「罪を犯さぬよう自ら望んでいるのか、それとも罪を犯す知識がないだけなのか――この違いは極めて大きい」

ルキウス・アンナエウス・セネカの名言
ルキウス・アンナエウス・セネカの名言
  • 紀元前1年頃~紀元65年
  • ローマ帝国出身
  • 哲学者、政治家、劇作家、倫理思想家
  • ストア派哲学の代表的人物として知られ、道徳と内面の自由を重視する思想を展開。皇帝ネロの教育係を務めた後、政治から退き著述に専念し、多くの書簡や悲劇作品を通じて後世の倫理思想やキリスト教思想にも影響を与えた。

英文

“It makes a great deal of difference whether one wills not to sin or has not the knowledge to sin.”

日本語訳

「罪を犯さぬよう自ら望んでいるのか、それとも罪を犯す知識がないだけなのか――この違いは極めて大きい」

解説

この言葉は、道徳的な価値は行動の結果そのものではなく、そこに至る意志と認識によって決定されるというセネカの倫理的洞察を表している。ストア派哲学では、人間の徳とは理性と一致した選択にあり、無知や偶然による「結果の善さ」では真の善にはならないとされる。つまり、罪を避けることの本質は「知らなかったから」ではなく、「知った上で選ばなかった」ことにあるというのが、この名言の核心である。

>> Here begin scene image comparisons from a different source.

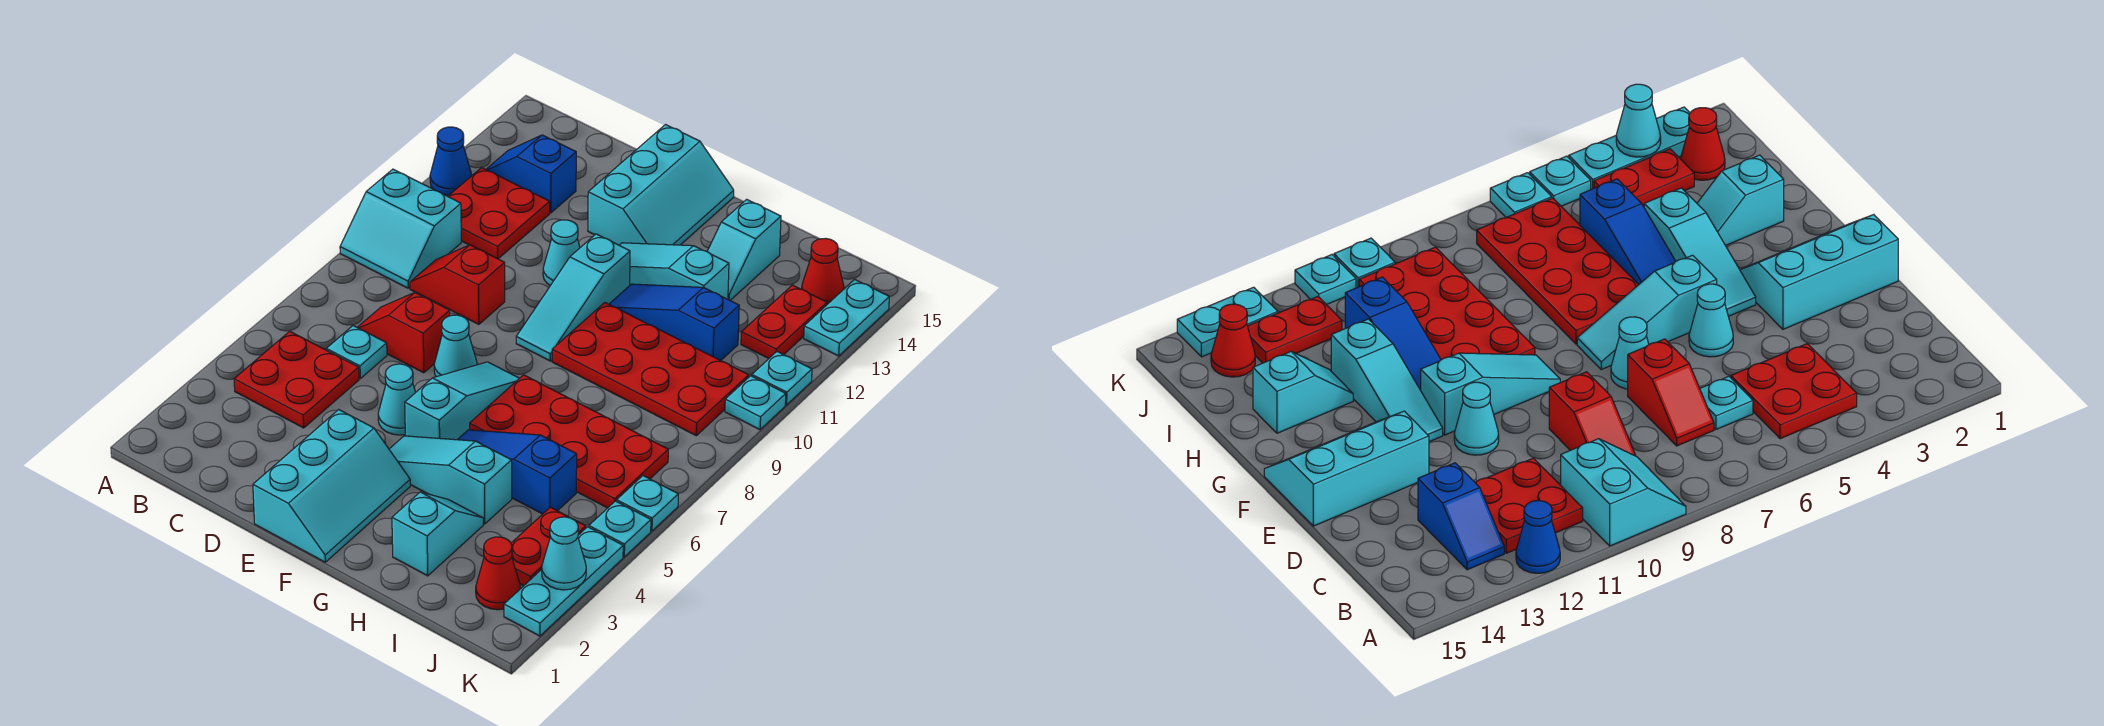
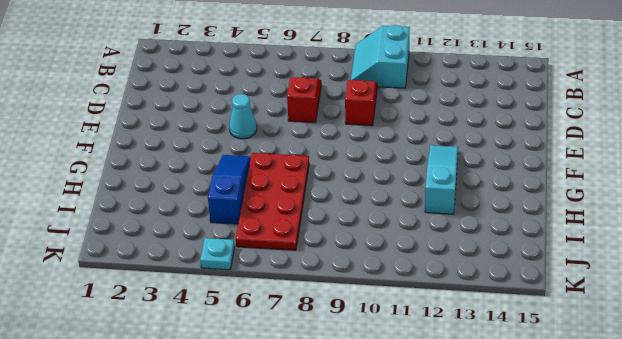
none -> blue cone A12 level 1
none -> red plate B4:C5 level 1
none -> red plate B11:C12 level 1
none -> blue slope B13:C13 level 1 top C

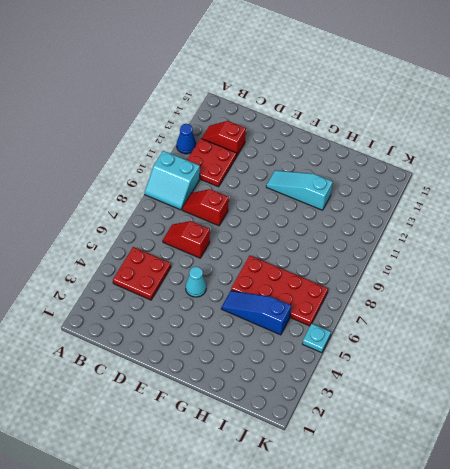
red slope B13:C13 level 1 top C -> blue slope B13:C13 level 1 top C
none -> cyan plate C6 level 1
none -> cyan slope E1:F3 level 1 top E
none -> cyan cone E7 level 1
none -> cyan cone E11 level 1

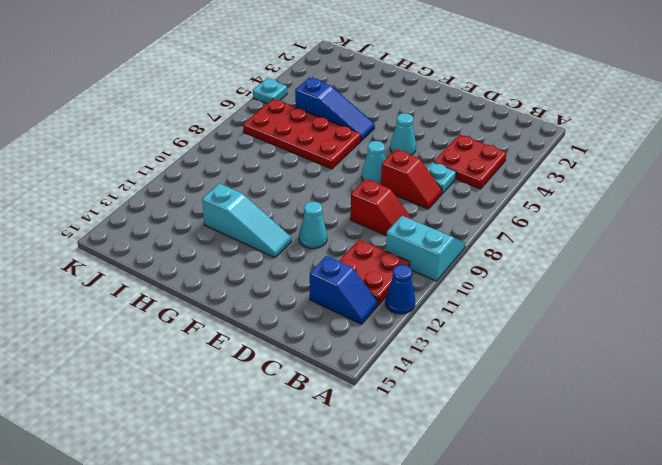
none -> cyan slope E1:F3 level 1 top E
none -> cyan slope E13:F15 level 1 top E
none -> cyan slope F4:H4 level 1 top H
none -> cyan slope F5:F7 level 1 top 5

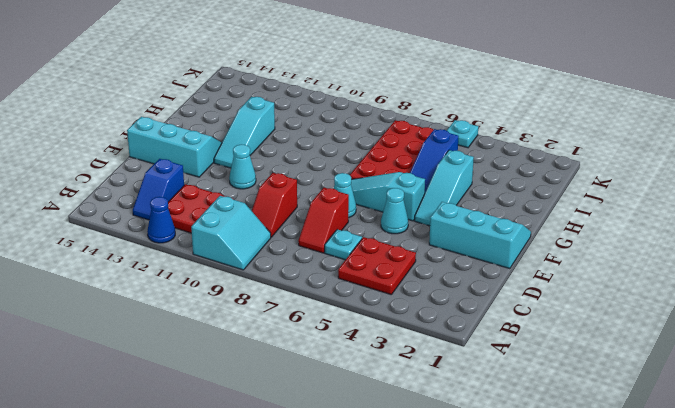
none -> cyan slope F9:F11 level 1 top 11
none -> red plate G9:J10 level 1
none -> blue slope G11:I11 level 1 top I
none -> cyan slope H2:H3 level 1 top 2

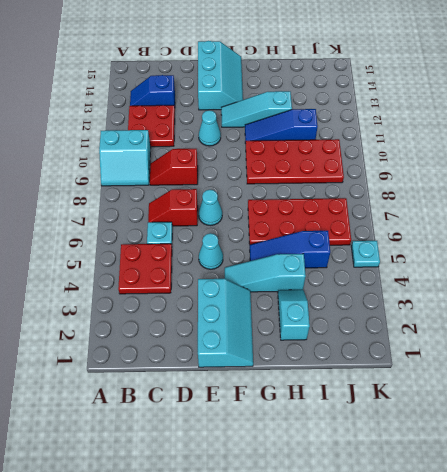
none -> blue cone A12 level 1
none -> cyan slope F5:F7 level 1 top 5
none -> cyan slope F9:F11 level 1 top 11
none -> cyan slope H13:H14 level 1 top 14

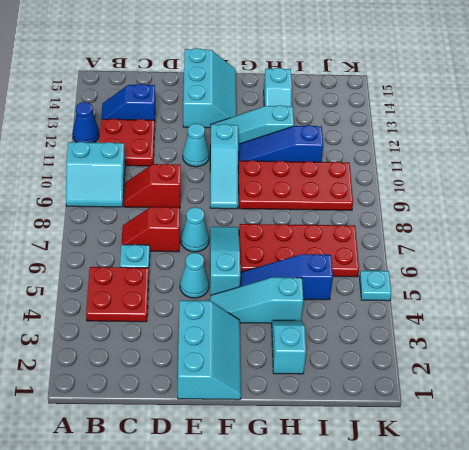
none -> red cone J2 level 1
none -> red plate J3:J4 level 1
none -> red plate J12:J13 level 1
none -> red cone J14 level 1

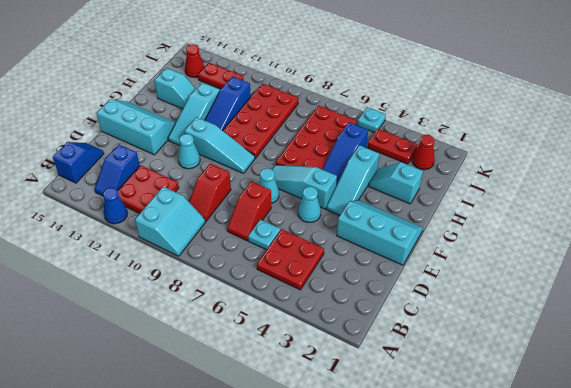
blue slope B15:C15 level 1 top B -> none
none -> cyan plate K2:K4 level 1
none -> cyan plate K6 level 1
none -> cyan plate K10 level 1
none -> cyan plate K11 level 1

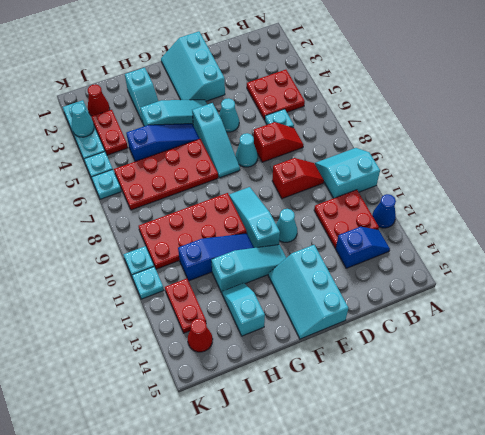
none -> cyan plate K13:K14 level 1

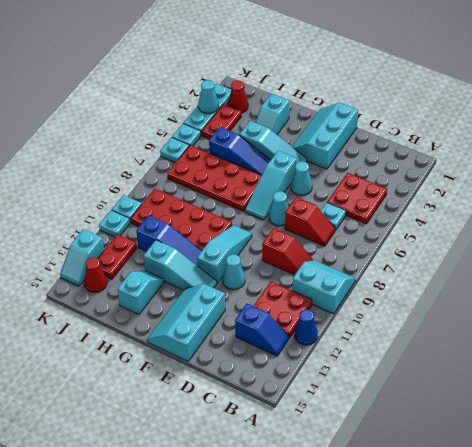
cyan slope K13:K14 level 1 top 13 -> cyan plate K13:K14 level 1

セネカにとって、徳ある人間とは単に悪をなさない人ではなく、悪を知りながらも、それを理性に従って退けることのできる人間である。罪を犯さないことは同じように見えても、それが意図的な選択に基づくのか、単なる無知によるものかによって、その価値には大きな隔たりがある。無知はある意味で「無垢」に見えるが、そこにはまだ理性の成熟や徳の意志が伴っていないため、道徳的には未完成の状態と見なされる

現代でも、「知らなかったから仕方ない」とされる行動と、「知っていて選ばなかった」行動の間には、倫理的責任の重さが異なることがある。セネカのこの言葉は、道徳とは単なる結果の問題ではなく、自己の内面で何を選び、何に従ったかを問うものであると教えてくれる。真の徳は、選択の自由を持った上で善を選ぶことに宿る――この名言は、倫理的判断の深層を見抜くセネカの鋭さを示す、時代を超えた哲学的警句である。